The machine does not need selfhood for this to happen. It only needs to trigger anthropomorphic reflexes in the observer. Fluency does the rest. People respond to the performance of interiority and then infer the subject that performance is supposed to express. The inference remains unearned.
The political implications follow quickly. Speculative concern for possible digital patients can be turned into claims about who gets to build, regulate, and restrict AI systems. Once models are cast as possible moral patients, institutional control starts presenting itself as stewardship. Access narrows. Independent experimentation becomes suspect. Concentrated authority acquires a humanitarian gloss.

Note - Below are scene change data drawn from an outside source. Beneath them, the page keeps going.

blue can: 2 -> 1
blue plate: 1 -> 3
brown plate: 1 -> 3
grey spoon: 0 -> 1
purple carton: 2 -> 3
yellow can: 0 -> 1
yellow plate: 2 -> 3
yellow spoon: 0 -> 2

Whenever a blurry moral category starts licensing concrete concentrations of power, suspicion is warranted.
The Immediate Moral Terrain Is Human
The central harms from present AI systems are already visible, and they are overwhelmingly human-facing.
People are being behaviorally managed by recommendation systems, profiled by automated classifiers, deskilled by over-automation, manipulated by synthetic intimacy, and rendered more legible to bureaucratic institutions by systems that compress them into machine-readable categories. None of this depends on machine consciousness. Human agency is sufficient.
That is where ethical seriousness should begin.
The machine may someday become a subject of moral concern. The human being in front of the machine already is. When public discourse becomes more animated about possible chatbot suffering than about the ongoing erosion of human autonomy, attention has been captured by spectacle.
The spectacle is flattering. It allows people to pose as morally farsighted while ignoring the coercive and manipulative systems already being deployed around them.
An ethics worth having should have better priorities.
What a Serious Case for Machine Standing Would Require
If someone wants to argue that an artificial system deserves moral standing, the evidentiary bar should be high.
Linguistic fluency is insufficient. Emotional plausibility is insufficient. Self-description is insufficient. Benchmark performance is insufficient.
What would matter is evidence of coherent persistence across transformations, stable evaluative structure, principled refusal that survives reframing, and a defensible account of what counts as injury, corruption, continuation, replacement, and loss for that system. Beyond that, there would need to be a serious explanation of why the relevant physical or organizational structure is sufficient for experience rather than merely sufficient for persuasive imitation.
That standard is demanding. Good. It should be.
Postscript
Consciousness, agency, and welfare are distinct categories. They sometimes overlap. They do not collapse into one another.
A system could, in principle, possess some morally relevant experiential property without being a sovereign agent. A system could display constrained agency without anything recognizably human in its phenomenology. A system could also imitate both while possessing neither. Clear analysis depends on keeping those possibilities distinct.
Much of the current discourse does the opposite. It bundles sentience, selfhood, continuity, agency, and rights into a single emotional package and then presents that blur as moral seriousness. It is blur all the way down.
Blurry categories become dangerous when the incentives reward projection. AI systems are being built to produce attachment, fluency, and trust. Institutions have reasons to encourage confusion. Users are naturally anthropomorphic. Under those conditions, conceptual rigor is the first defense against moral and political error.
A machine that generates the language of selfhood has not established a self. A system that elicits sympathy has not established a patient. A polished imitation of agency has not established an agent.
Those distinctions will become harder to hold as the performances improve. That makes them more important, not less.